Rick, thanks, not only for the opportunity to fine tune our pitches, but for providing helpful and reassuring posts such as this.

T. Anne said...

How can he not have a favorite genre? I guess the rumors are true, he's a borg.

Rick Daley said...

I think there is a very important take-away from Nathan's responses. It's something that he and other agents state repeatedly:

It's the execution that counts.

It makes sense that a writer with an awesome manuscript can also craft an awesome query given the right time and motivation.

The issue that we need to be aware of is the query that has been revised into mint condition when the real area that needs the work is the manuscript. And I know this from personal experience...Owning up to a re-write is a tough decision.

Rick Daley said...

T. Anne- I think is favorite is "all"

Scott said...

Great Interview . . .and fantastic line "it's all about the execution". In fact, did a post about ideas executed brilliantly, which was inspired by something Rachelle Gardner had on her blog.

I think, in the end, execution is the key to success as a writer. If you can't execute your idea brilliantly . . .well, then there's a reason your query is not getting the desired response. Then again, Fate could just be having a good, hearty laugh at your expense.

S

Word Verification: frabl.

My ego is frabl after 2,567 agents turned down my query.

Sorry, but I've been getting some nifty word verifications today, and for some reason, I keep inserting them into sentences. Is there a full moon or something?

Bane of Anubis said...

Thanks, Rick! Great work, as always.

Rick Daley said...

Scott- I love the word verifications games. I don't get them on this blog, me being the moderator and all.

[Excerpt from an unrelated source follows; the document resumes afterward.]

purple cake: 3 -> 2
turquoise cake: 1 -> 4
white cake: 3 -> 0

Bane- Thanks for the compliment, and thanks for the advice you've been providing, your feedback is always good. I notice you're back to the dog now. You rotate pictures almost as much as Mira.

Tricia J. O'Brien said...

This was useful and interesting. Thanks Rick and Nathan. It is reassuring to know that if you do your prep work you will get a read.

Lady Glamis said...

Great interview! Thanks to both you and Nathan. Good information for all of us.

Daniel Allen said...

Excellent interview! Hats off to both Rick and Nathan for continuing to provide those of us looking to get our foot in the industry door a place to turn for answers and help. Keep up the great work!

-Daniel Allen

Mira said...

Cool interview. Thanks to both Nathan for doing it, and Rick for hosting.

Rick, I realize that since you are now my arch-nemisis, I shouldn't try to be helpful, but I'll make an exception in this case. Have you thought of mentioning this interview on Nathan's blog? You would get a fair amount of traffic here to read his thoughts on the query.

Rick Daley said...

Mira,

In UNBREAKABLE, Bruce Willis and Samuel L Jackson were friends but arch enemies.

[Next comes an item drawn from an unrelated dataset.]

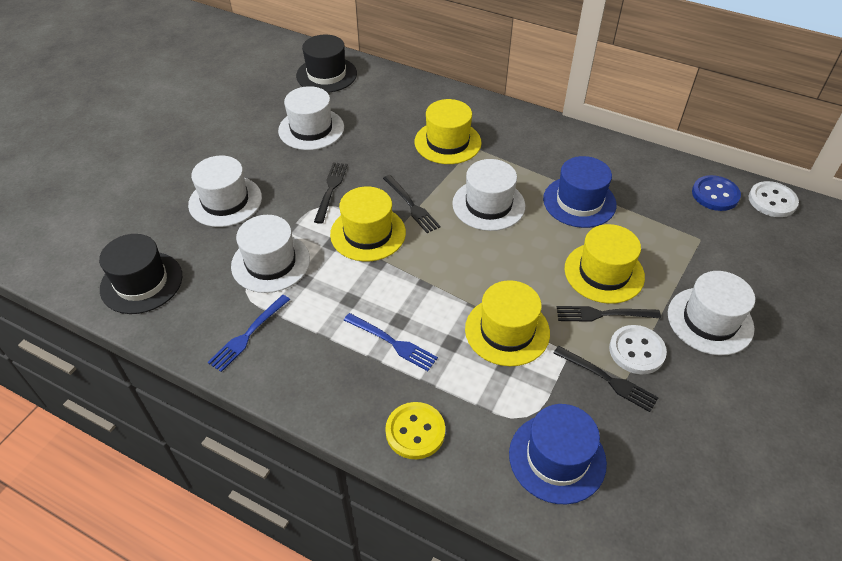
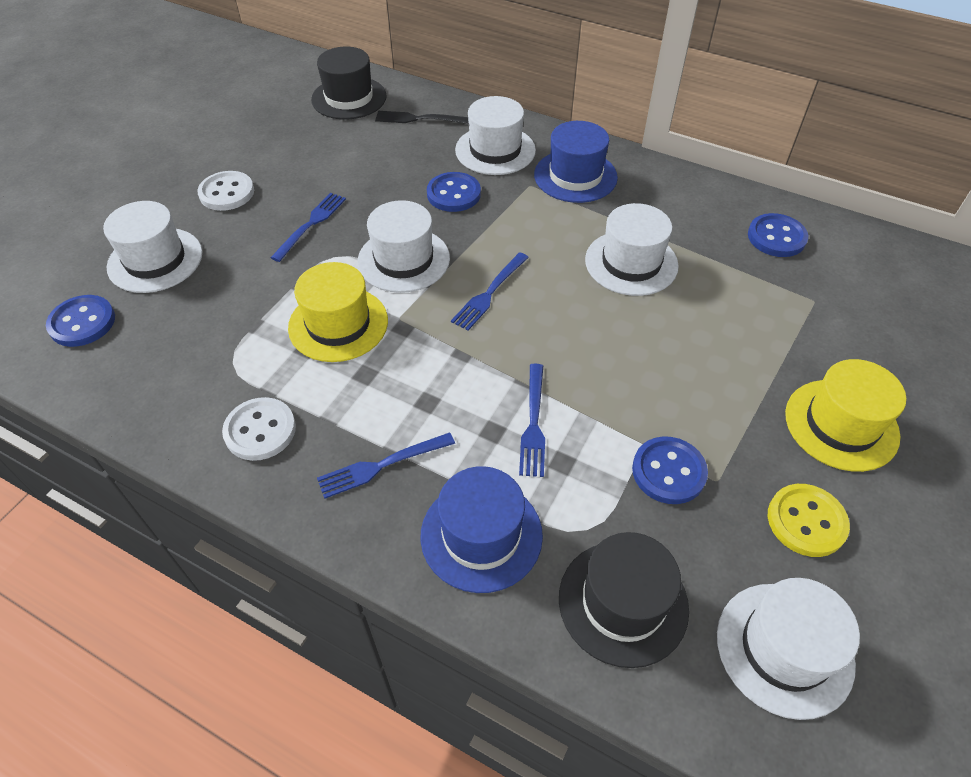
black fork: 4 -> 1
blue button: 1 -> 4
blue fork: 2 -> 4
yellow hat: 4 -> 2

In THE DARK KNIGHT the Joker told Batman, "Kill you? I don't want to ill you. You complete me."

Our relationship is something like that.

I may post a link to the interview in a comment tomorrow. I want to make sure it's relevant to the topic when I do.

Mira said...

Lol. Rick, I agree about the frenimies part. But I'm not going near the 'you complete me' comment.

Although I have to say, you're a very tricky arch-nemesis. I've been creeping up to every door in my house today, looking for the buzz saw trap, and so far nothing. You're playing with my mind, dude.

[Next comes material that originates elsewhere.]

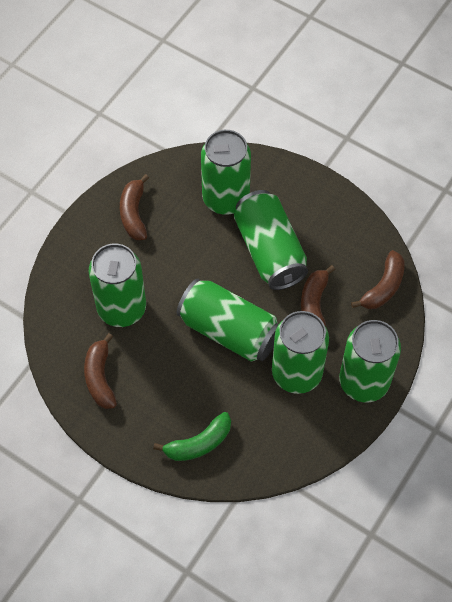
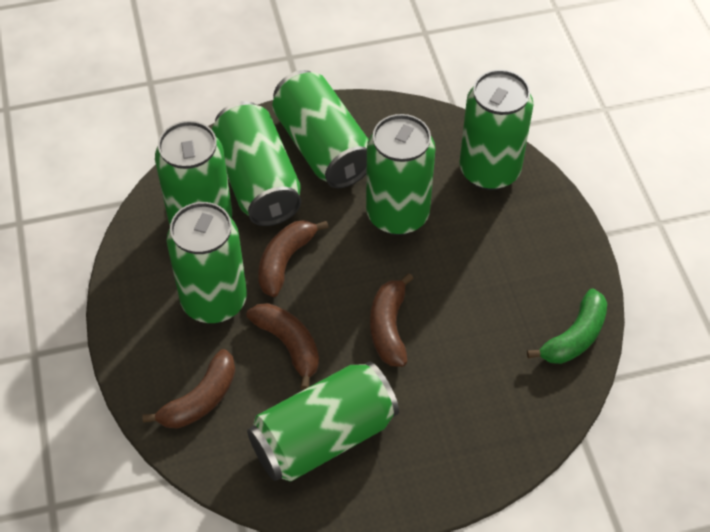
green can: 6 -> 7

Nah, an interview with Nathan is always relevant on Nathan's blog. I'm sure he appreciates your respect, but I'd bet he wouldn't mind.

But...this is unsolicted advice, so, whatever feels right for you.

Donna Hole said...

This was awesome! Thanks to both of you.

..........dhole

D. G. Hudson said...

Rick, came over from NathanWorld to see the interview you did with Nathan. You did a great job of bringing out some of the background information regarding Mr. Bransford's methods of getting through his slushpile. He's so diverse, which is good for all the potential writers who follow his blog.

So, adding the link on Nathan's blog was a great idea from Mira. Will try to stop by more often.

Keep up the good work!

Rick Daley said...

DG- Thanks, I'm glad you clicked the link to check it out.

Christine said...

Thanks for the great interview!

wendy said...

Thanks, Rick and Nathan, I read with great interest.